Tuesday, March 27, 2007

NATO to Legalize Afghanistan's Opium?

SPIEGEL ONLINE - March 27, 2007, 12:04 PM

THE POPPY PROBLEM

Despite efforts to eradicate Afghanistan's opium production, the problem keeps getting worse. And the Taliban insurgency is the primary beneficiary. Now, some European governments are weighing a legalization of the drug trade.

Corruption. Crime. Addiction. And money for the Islamist Taliban insurgency. The list of ills engendered by opium and heroin production in Afghanistan is long. So too is the list of buyers -- the country accounts for over 90 percent of all opium produced on the planet. And international efforts to cut that output have proven fruitless.

But a change of strategy may be on the horizon. Governments in Berlin, Paris and Rome, along with NATO leadership are discussing a potentially explosive new idea: the legalization of Afghanistan's opium production. The plan envisages farmers being able to sell their poppies to officially licensed buyers for the same price they currently get from the drug barons. The product could then be sold to the pharmaceutical industry for pain medication and other products.
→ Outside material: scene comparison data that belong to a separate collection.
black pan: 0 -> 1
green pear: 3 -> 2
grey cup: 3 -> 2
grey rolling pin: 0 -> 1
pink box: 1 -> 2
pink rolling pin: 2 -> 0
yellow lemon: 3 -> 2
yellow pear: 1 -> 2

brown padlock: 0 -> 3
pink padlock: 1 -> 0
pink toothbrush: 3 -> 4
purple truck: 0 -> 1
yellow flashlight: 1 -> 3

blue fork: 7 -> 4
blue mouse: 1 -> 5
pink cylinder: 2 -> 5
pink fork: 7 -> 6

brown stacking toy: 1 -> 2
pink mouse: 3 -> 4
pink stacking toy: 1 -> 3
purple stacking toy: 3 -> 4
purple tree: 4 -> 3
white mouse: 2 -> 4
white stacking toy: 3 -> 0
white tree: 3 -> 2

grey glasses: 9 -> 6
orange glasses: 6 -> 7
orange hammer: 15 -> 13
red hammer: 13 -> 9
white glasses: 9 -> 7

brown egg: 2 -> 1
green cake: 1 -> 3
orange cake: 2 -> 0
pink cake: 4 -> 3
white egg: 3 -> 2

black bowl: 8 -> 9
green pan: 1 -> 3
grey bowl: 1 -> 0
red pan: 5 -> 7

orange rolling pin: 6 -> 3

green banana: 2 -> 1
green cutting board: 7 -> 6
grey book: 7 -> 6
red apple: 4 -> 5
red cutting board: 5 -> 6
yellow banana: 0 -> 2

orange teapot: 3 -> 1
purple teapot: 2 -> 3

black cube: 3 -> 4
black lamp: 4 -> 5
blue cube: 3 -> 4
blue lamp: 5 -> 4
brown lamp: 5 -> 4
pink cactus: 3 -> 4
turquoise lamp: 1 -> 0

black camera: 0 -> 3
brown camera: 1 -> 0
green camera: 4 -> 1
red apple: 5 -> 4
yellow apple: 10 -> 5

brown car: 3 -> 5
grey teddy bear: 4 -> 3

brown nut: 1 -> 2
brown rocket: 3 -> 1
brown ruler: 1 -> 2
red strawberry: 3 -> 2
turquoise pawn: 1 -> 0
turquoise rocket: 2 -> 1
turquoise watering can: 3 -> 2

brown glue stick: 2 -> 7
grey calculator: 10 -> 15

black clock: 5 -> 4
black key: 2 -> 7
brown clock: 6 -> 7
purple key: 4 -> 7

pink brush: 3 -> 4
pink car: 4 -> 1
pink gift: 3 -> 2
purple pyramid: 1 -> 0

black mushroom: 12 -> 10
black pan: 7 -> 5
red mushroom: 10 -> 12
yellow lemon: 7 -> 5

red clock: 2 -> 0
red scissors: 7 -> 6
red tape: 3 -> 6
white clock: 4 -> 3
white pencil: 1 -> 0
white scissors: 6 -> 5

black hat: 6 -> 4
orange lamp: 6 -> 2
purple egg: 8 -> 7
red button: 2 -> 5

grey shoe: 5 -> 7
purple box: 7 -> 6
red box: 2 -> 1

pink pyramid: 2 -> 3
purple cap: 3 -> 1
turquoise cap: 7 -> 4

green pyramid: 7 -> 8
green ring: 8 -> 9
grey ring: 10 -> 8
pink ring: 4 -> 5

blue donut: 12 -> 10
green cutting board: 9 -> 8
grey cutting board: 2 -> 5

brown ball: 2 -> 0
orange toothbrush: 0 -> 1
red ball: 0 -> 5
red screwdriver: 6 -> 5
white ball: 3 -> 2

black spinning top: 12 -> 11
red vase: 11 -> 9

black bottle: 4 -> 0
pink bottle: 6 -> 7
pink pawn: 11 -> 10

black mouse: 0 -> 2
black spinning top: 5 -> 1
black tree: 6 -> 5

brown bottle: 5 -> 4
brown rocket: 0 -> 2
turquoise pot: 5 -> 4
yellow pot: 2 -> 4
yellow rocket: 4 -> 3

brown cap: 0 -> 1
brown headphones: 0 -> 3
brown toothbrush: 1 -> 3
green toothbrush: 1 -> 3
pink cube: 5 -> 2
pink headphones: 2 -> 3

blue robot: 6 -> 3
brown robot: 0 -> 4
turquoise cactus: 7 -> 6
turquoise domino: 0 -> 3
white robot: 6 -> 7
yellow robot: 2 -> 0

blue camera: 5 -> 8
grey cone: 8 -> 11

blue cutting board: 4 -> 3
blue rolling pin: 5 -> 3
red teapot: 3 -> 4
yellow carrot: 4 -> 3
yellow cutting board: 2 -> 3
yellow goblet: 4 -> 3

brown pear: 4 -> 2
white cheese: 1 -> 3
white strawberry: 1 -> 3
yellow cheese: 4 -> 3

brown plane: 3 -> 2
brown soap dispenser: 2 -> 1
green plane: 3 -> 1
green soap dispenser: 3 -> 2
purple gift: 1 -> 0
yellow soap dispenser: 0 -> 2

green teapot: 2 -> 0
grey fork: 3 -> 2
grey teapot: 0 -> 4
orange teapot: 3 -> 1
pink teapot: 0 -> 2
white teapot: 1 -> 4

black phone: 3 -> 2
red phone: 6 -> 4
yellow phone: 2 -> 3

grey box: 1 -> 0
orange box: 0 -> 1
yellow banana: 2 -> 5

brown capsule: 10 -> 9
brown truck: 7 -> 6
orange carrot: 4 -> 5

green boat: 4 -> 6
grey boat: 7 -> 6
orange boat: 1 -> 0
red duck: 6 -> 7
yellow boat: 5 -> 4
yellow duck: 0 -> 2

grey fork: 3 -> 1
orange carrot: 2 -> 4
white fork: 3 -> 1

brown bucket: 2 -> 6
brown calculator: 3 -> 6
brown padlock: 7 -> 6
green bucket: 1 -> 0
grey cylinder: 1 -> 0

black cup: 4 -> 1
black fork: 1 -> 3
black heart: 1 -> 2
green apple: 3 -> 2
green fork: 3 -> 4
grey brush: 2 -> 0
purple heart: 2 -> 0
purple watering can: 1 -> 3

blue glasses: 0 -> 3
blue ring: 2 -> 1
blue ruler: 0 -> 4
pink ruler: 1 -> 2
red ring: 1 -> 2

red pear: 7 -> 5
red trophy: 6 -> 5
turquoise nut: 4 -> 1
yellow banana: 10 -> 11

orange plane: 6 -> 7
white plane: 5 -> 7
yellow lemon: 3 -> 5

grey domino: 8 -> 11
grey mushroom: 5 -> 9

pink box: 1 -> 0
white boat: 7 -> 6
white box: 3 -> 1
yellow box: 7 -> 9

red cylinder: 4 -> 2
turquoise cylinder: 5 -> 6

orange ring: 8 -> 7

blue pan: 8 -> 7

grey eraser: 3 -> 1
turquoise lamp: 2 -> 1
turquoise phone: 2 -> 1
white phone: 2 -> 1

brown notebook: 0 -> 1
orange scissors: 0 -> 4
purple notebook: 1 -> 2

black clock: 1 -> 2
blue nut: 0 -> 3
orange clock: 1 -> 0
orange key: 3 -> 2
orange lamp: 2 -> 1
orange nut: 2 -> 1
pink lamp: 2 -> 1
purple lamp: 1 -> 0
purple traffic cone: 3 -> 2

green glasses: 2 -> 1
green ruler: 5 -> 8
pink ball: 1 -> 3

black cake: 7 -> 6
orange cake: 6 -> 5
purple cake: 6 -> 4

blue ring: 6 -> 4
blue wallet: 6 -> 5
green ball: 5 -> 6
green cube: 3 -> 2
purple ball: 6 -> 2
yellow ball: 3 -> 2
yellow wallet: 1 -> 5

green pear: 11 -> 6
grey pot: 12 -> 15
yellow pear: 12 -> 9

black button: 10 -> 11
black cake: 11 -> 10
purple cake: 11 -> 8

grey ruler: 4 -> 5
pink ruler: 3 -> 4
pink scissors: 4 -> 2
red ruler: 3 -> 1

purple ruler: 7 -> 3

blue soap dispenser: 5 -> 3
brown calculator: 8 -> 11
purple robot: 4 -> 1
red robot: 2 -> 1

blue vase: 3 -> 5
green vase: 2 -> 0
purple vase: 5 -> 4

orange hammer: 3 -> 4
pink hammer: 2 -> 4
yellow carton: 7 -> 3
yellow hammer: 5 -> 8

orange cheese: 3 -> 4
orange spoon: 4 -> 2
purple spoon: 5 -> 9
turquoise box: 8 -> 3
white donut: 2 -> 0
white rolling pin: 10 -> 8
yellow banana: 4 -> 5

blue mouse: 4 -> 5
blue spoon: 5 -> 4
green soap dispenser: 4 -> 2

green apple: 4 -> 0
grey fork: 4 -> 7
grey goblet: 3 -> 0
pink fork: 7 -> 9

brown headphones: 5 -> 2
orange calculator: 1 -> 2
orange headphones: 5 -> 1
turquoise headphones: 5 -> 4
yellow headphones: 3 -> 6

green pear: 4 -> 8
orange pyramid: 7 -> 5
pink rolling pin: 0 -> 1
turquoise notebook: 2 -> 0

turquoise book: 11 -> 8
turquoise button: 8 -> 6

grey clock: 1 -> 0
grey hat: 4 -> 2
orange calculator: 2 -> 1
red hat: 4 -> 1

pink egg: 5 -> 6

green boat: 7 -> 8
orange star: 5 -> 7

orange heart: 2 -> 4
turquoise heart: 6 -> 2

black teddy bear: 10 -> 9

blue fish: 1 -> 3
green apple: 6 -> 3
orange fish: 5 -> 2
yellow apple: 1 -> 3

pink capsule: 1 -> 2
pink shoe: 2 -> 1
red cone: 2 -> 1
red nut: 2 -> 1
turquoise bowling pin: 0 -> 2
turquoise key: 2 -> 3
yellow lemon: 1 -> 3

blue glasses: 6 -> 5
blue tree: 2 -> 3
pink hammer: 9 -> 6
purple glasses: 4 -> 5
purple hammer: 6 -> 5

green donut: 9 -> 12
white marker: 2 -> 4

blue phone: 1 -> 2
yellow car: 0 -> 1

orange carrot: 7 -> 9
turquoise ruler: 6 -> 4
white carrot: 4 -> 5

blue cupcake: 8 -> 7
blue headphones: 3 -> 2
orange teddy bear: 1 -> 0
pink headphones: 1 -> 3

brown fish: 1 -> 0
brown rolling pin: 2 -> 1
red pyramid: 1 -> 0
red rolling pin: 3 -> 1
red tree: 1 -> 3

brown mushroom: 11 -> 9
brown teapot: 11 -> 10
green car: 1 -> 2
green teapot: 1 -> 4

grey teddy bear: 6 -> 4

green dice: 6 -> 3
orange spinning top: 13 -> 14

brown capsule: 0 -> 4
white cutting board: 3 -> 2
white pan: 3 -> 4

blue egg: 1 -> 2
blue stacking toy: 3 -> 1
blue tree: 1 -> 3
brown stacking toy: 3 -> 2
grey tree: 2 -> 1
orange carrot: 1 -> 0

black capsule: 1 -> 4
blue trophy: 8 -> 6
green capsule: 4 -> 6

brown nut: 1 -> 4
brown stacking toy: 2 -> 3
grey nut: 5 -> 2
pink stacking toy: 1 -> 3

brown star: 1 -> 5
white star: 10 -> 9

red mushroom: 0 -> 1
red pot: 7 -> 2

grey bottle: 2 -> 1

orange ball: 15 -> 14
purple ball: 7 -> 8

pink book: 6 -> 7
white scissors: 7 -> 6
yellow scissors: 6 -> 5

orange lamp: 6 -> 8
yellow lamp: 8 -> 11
"We are not bringing drug cultivation under control with the concepts we have had up to now," a NATO general responsible for Afghanistan told SPIEGEL.

A quick glance at production statistics proves the general's point. The UN Office on Drugs and Crime (UNODC) found that the amount of raw opium produced in Afghanistan in 2006 had increased by 49 percent over the previous year to around 6,100 tons. Much of the proceeds -- an estimated $3 billion -- are pumped back into the Taliban, as the Islamists continue to gain ground against NATO and US forces in the southern part of the country.

Worse, battling opium production is made more difficult by the country's instability. Zalmai Afzali, a spokesman for Afghanistan's Ministry of Counter Narcotics told Reuters earlier this month: "If we do not have peace in the coming months, we will probably end up with another boom in opium production for 2007."

The UN also suspects that many in the Afghan government may be complicit in the opium trade. Afghan President Hamid Karzai's brother is likewise suspect.

So far, the coalition forces and the Afghan government have focused on trying to eradicate the poppies used to produce opium and heroin and attempting to convince poor farmers to plant something else. The US likewise prefers destroying poppy crops. The strategy, though, has served to force many desperate farmers into the arms of the Taliban.

Legalization, though, could pose its own risks. Critics of the plan warn that as long as some members of the state apparatus are in the pay of the drug barons, the legalized cultivation of poppies could just serve to increase their income.